Excelente cozinheira, Dona Flor preparava a moqueca para o falecido marido Vadinho e o atual - o farmacêutico Teodoro Madureira - que fica em uma busca incessante pela superação dos feitos do primeiro marido da esposa. O prato também aparece nas obras Os pastores da noite e O sumiço da santa.

Moqueca de camarão - serve 6 pessoas

Para o camarão:

- 1kg de camarão grande (sem cascas e sem cabeça)
- 1 cebola
- 1 tomate
- 3 dentes de alho
- 1 xícara de chá de folhas de coentro (meça pressionando a xícara)
- 1/2 pimentão verde
- caldo de 3 limões
- 2 colheres de chá de sal

Modo de preparo

Numa tábua, corte o pimentão ao meio, na horizontal, e descarte as sementes (a outra metade será usada em rodelas na moqueca). Descasque os dentes de alho e a cebola. Corte o tomate ao meio. Lave e seque as folhas de coentro.

Num processador de alimentos, bata todos os ingredientes listados (menos o camarão), até formar uma pasta lisa. Se preferir, use o liquidificador: bata primeiro a cebola com o caldo de limão; junte o tomate, o pimentão, o alho, o sal, e por último, o coentro - bata bem entre cada adição e coloque o coentro em duas ou três etapas. Você pode ainda picar tudo bem fininho numa tábua e misturar numa tigela com o caldo de limão e o sal, que é a maneira tradicional.

Sob água corrente, lave o camarão e seque delicadamente com um pano de prato limpo. Coloque numa tigela grande e cubra com a marinada, envolvendo bem o camarão.

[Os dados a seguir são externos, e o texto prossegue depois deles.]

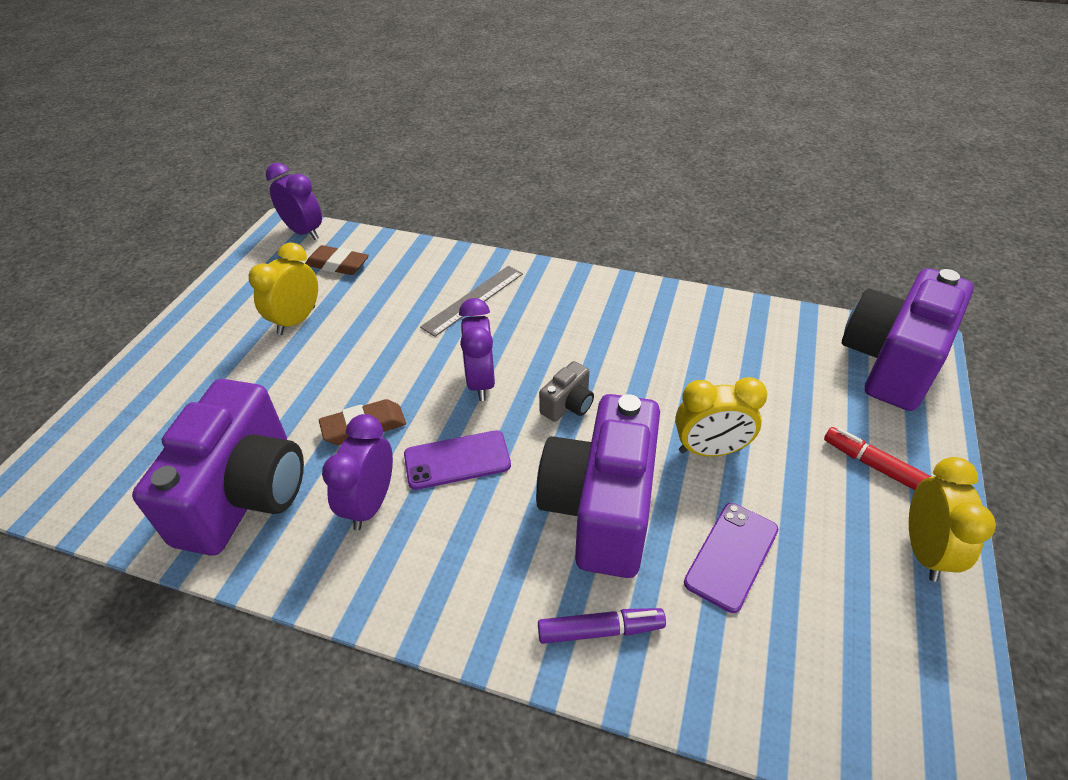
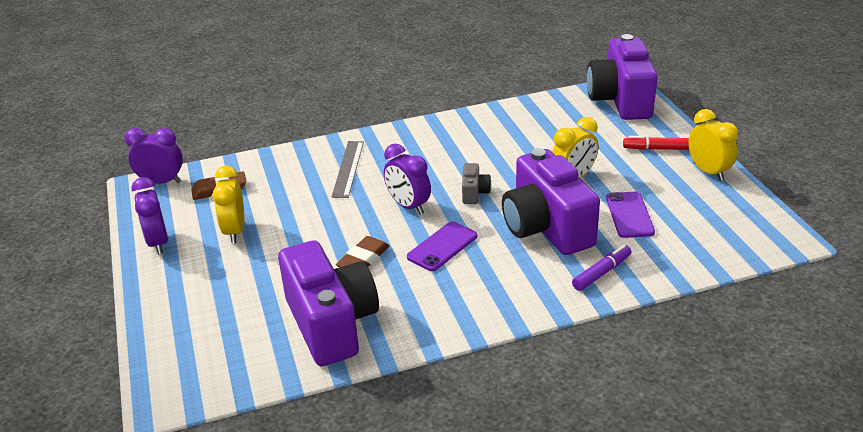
camera: 35 degrees left, 10 degrees down
(370, 504) = (417, 289): purple clock -> purple clock (158, 243)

Cobra com papel filme e leve à geladeira por 20 minutos, enquanto prepara outros ingredientes.

Para a moqueca:
- 2 tomates
- 1 cebola grande
- 1/2 pimentão verde
- 1/2 xícara de chá de azeite de oliva
- 1 xícara de chá de azeite de dendê
- 1 xícara de chá de leite de coco
- 3 pimentas-de-cheiro inteiras

Lave e seque os tomates, o pimentão e as pimentas-de-cheiro. Descasque as cebolas. Corte os legumes (cebola, pimentão e tomate) em rodelas de cerca de 1cm.

Numa panela de barro grande, acomode o camarão e regue com toda a marinada. Cubra as rodelas de cebola, tomate e pimentão, junte as pimentas-de-cheiro inteiras e regue com os azeites.

Tampe a panela e leve ao fogo baixo. Depois de 5 minutos, verifique se já está fervendo. Quando começar a ferver, deixe cozinhar por 15 minutos, regando com o caldo da própria moqueca de vez em quando (não se esqueça de tampar a panela de volta).

Por fim, regue com leite de colo num movimento ciruclar e deixe cozinhar por mais 2 minutos. Sirva a seguir.